The band appeared with Young on February 10, performing “I Saw Her Standing There” at the MusiCares tribute to Paul McCartney. Thus far, however, no Crazy Horse concert dates have been announced. “I honestly have not heard a solitary thing about touring,” Crazy Horse drummer Ralph Molina wrote on his Facebook page last week.)

Here’s a look back at our recent thoughts on Neil Young, including a report by Glen Boyd — author of the forthcoming book ‘Neil Young FAQ’ from Backbeat Books/Hal Leonard Publishing. Click through the headlines for complete reviews …

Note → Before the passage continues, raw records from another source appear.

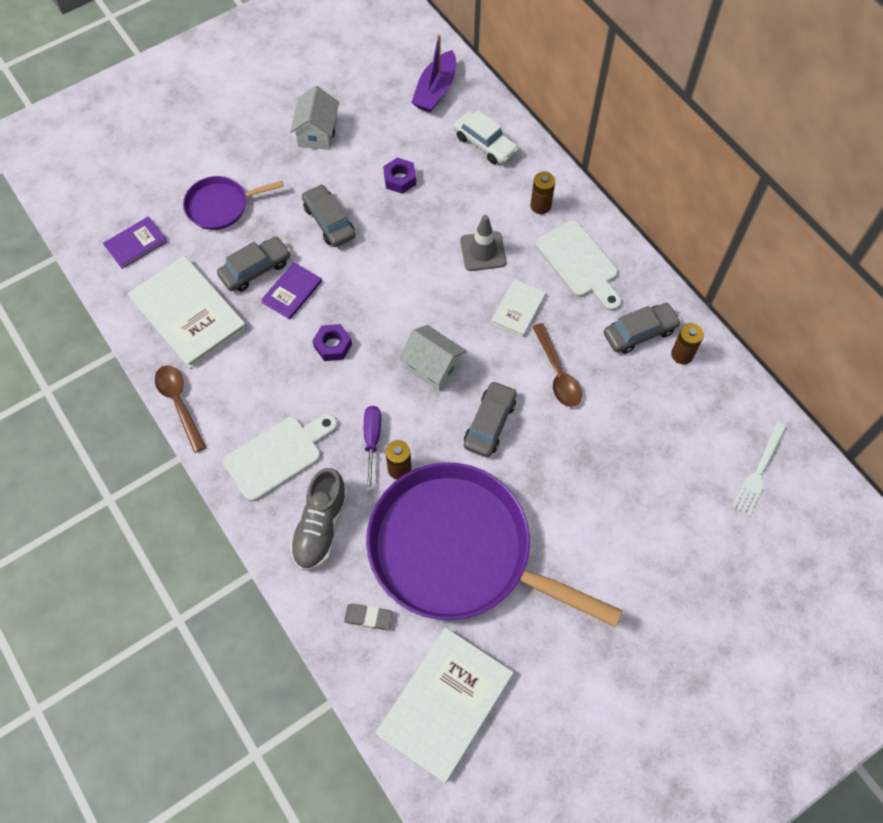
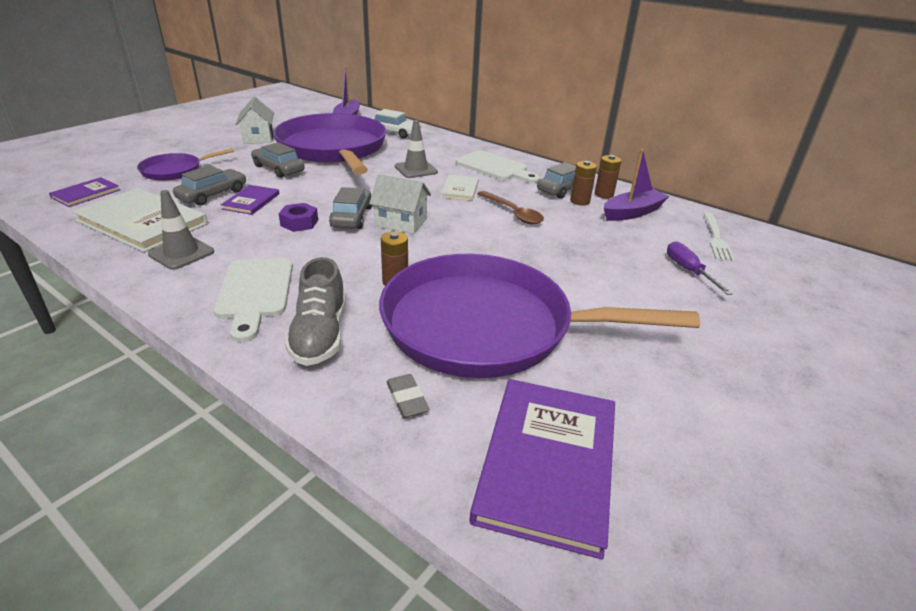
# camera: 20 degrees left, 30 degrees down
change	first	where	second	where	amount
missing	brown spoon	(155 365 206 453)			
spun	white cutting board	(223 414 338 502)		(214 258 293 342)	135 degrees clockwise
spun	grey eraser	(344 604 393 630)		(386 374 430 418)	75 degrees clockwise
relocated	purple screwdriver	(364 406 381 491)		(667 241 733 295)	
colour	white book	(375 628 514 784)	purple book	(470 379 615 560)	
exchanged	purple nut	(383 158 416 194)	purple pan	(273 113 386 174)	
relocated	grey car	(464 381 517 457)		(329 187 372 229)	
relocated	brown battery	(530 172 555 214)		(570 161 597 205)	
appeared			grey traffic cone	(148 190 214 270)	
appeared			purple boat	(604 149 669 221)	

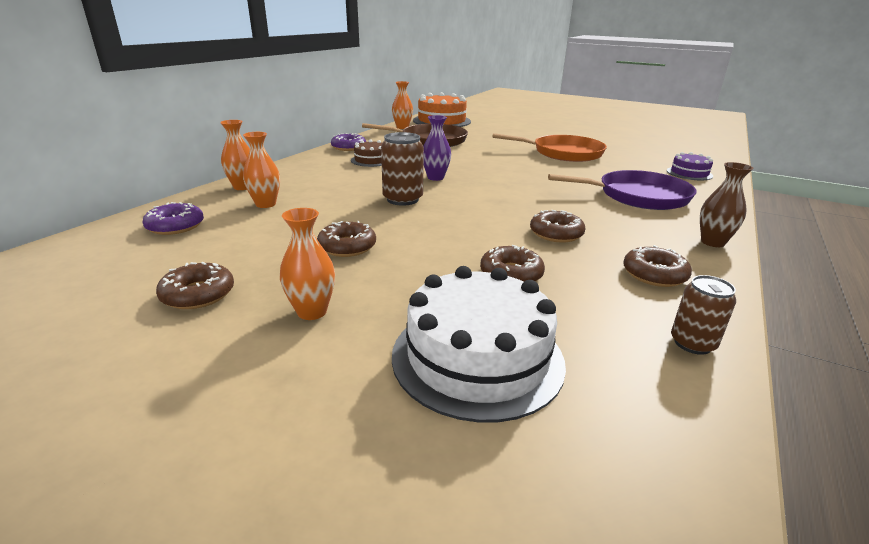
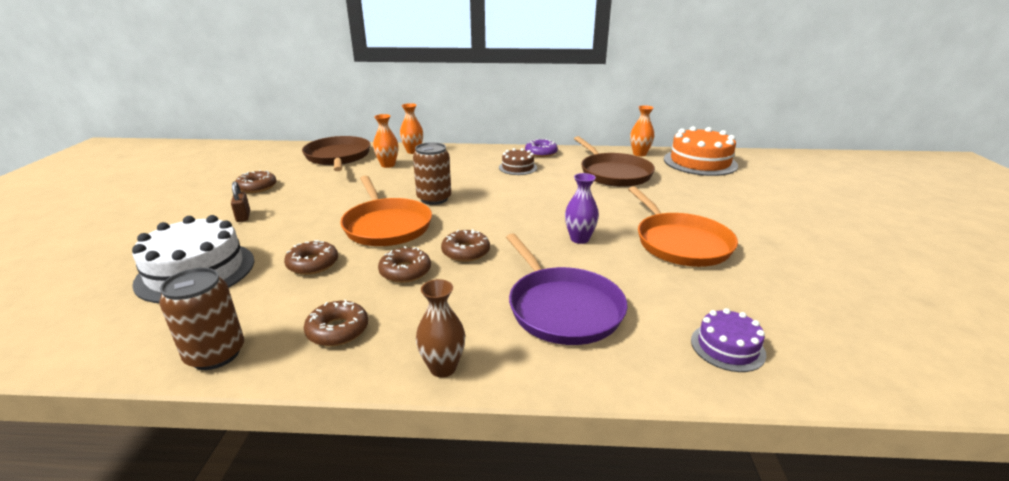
# camera: 65 degrees right, 0 degrees up
change	first	where	second	where	amount
exchanged	purple donut	(143 202 204 235)	brown pan	(302 136 370 171)	
exchanged	orange vase	(280 208 335 320)	brown padlock	(231 181 250 222)	
relocated	brown donut	(317 221 376 257)		(441 229 490 262)	
relocated	purple vase	(423 115 451 181)		(565 173 599 244)	
size	brown can	(671 275 736 355)		(159 268 244 370)	x1.54
appeared			orange pan	(340 176 432 246)	

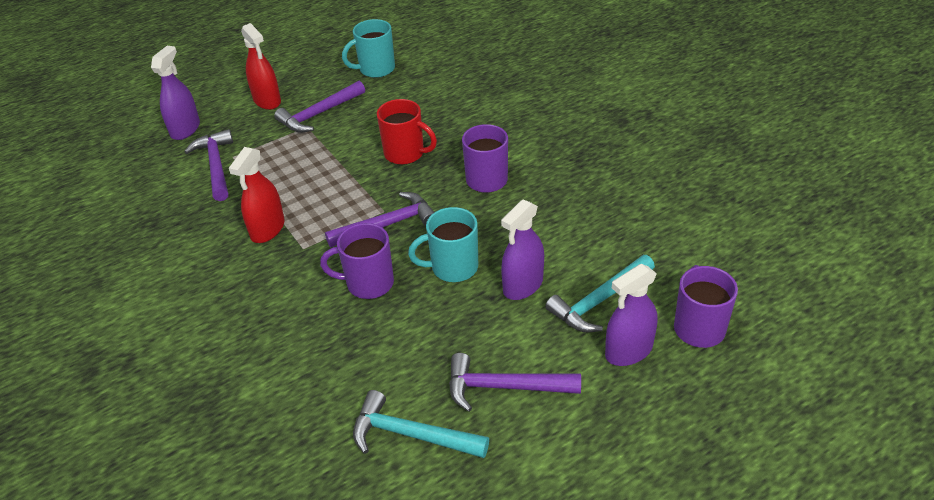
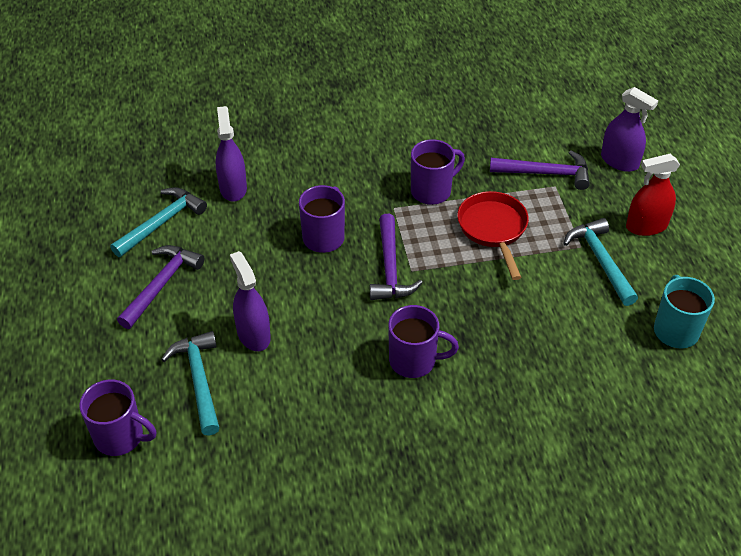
# camera: 110 degrees right, 5 degrees up
change	first	where	second	where	amount
exchanged	red spray bottle	(229 147 285 243)	purple mug	(411 139 465 205)	
colour	purple hammer	(274 81 365 133)	turquoise hammer	(563 218 638 306)	
missing	red mug	(377 99 437 165)			
missing	turquoise mug	(408 207 478 282)			
relocated	purple spray bottle	(605 264 658 366)		(216 106 247 202)	
appeared			red pan	(457 191 529 280)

ONE TRACK MIND: BUFFALO SPRINGFIELD, “MR. SOUL” (1967): The track bursts out in a tangled web of ass-whipping guitars, then Young starts an acidic attack on the music business, and what it does to those who get pushed through its grinding gears. As “Mr. Soul” rattles along, Richie Furay adds a yowling background vocal, ominous skronks whiz by and then, over a stomping bass and angry, smeared guitar, Young growls out a timeless line from an obsessed fan’s letter: “She said ‘You’re strange, but don’t change’ … and I let her.” Next comes a delightfully disturbing flurry of guitar sounds, like having several people talk to you all at once, before a deft switch on the above line: “Is it strange I should change?” Young repeats, as the song fades. “Why don’t you ask her.” If Buffalo Springfield remains a band that never quite reached its true potential — outside of the Stephen Stills’ songs “For What It’s Worth” and “Bluebird,” anyway — Young’s mercurial nature was surely to blame. But it’s that same flinty creativity that sparks engrossing, obdurate experiments like this, too. You can’t have one without the other.

SOMETHING ELSE! INTERVIEW: NILS LOFGREN OF CRAZY HORSE: Working on seminal recordings like After the Gold Rush and Tonight’s the Night, Lofgren told us, “was obviously a gift from musical heaven. I would sneak backstage all the time to ask advice from my musical heroes. Neil’s first Crazy Horse tour came through town to the Cellar Door, and I go back to a little dressing room. He was kind enough to hand me a guitar and let me sing. The next thing I knew, I spent the weekend hanging out with him. He said: ‘Look me up when you get to L.A.,’ and I did. So at 18 years of age, when he asked me to do After the Gold Rush, as intimidating as it was, I recognized it as a very blessed opportunity – and fortunately, it was with somebody that I knew a bit. As overwhelming as it might have been, I had a comfort level. That made it possible for me to hang in there and get the job done. It was a great adventure.

FORGOTTEN SERIES: NEIL YOUNG AND THE INTERNATIONAL HARVESTERS – AUSTIN CITY LIMITS (1984): Of all of Neil Young’s 1980s genre experiments, his country period is perhaps the most misunderstood of them all.For one thing, Neil had a hell of a band back then in the International Harvesters. This band of Nashville cats may not have blown down arena doors with the same ferocity as Crazy Horse or, for that matter, Pearl Jam. But as this 1984 ACL concert proves, they could more than hold their own with Neil Young on an extended version of “Down By The River.” In fact, a very young at the time Anthony Crawford’s guitar interplay with Neil here, very nearly pulls off the enviable trick of summoning up the ghost of the late Danny Whitten himself.